Personal information
- Full name: Robert Howarth
- Date of birth: 20 June 1865
- Place of birth: Preston, Lancashire, England
- Date of death: 20 August 1938 (aged 73)
- Position(s): Defender

Senior career*
- Years: Team / Apps / (Gls)
- 1883–1891: Preston North End / 47 / (0)
- 1891–1894: Everton / 59 / (0)
- 1894–1899: Preston North End / 3 / (0)
- Total:  / 109 / (0)

International career
- 1886–1894: England / 4 / (0)

= Bob Howarth =

English footballer (1865–1938)

Bob Howarth (20 June 1865 – 20 August 1938) was an English footballer. An England international, he was a member of the Preston North End side which became known as "The Invincibles".

==Career==
Bob Howarth was born in Preston. He joined Preston North End in 1883, and for eight years was a member of the North End side that earned the title of "The Invincibles". He was in the Preston side that were 1887–88 FA Cup Finalists. The following season, he was in the Preston side that did the double, being Football League champions and 1888–89 FA Cup winners. Howarth made his League debut on 8 September 1888 at full-back for Preston North End against Burnley at Preston North End' Deepdale ground in Preston. Preston won 5–2. Howarth played 18 of Preston' 22 League Championship matches and played in a defence-line that achieved nine clean-sheets.

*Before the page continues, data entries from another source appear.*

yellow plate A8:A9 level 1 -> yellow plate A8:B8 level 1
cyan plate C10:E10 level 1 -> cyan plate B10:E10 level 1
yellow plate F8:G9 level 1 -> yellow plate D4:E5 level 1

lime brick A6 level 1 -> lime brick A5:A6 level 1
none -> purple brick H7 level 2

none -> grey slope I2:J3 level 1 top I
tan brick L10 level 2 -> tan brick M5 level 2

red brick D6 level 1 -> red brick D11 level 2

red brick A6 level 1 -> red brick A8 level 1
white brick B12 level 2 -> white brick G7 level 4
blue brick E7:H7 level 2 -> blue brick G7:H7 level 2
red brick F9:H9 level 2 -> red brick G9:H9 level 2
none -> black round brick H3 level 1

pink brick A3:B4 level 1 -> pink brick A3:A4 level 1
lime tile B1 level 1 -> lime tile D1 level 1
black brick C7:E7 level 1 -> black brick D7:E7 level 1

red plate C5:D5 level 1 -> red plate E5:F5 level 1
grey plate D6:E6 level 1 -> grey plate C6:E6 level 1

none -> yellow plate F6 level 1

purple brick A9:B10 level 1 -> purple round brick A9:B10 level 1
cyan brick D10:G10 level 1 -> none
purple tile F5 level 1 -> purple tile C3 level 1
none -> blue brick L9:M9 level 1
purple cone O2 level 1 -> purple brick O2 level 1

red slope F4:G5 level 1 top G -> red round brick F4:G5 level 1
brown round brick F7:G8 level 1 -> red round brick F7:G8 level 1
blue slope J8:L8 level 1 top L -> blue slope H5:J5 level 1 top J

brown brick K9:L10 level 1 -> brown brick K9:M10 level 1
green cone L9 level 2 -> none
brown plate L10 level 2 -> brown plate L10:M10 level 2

In one source Howarth was described as 'a powerful and formidable full-back".

In 1891 he joined Everton, before returning to finish his career back at Preston North End. He gained several representative honours, making four appearances for England. Outside of football he worked in Preston as a solicitor.

==Professional baseball==
Howarth played baseball professionally as an outfielder for Preston North End Baseball Club in the 1890 National League of Baseball of Great Britain, but spent much of the season with the amateur team.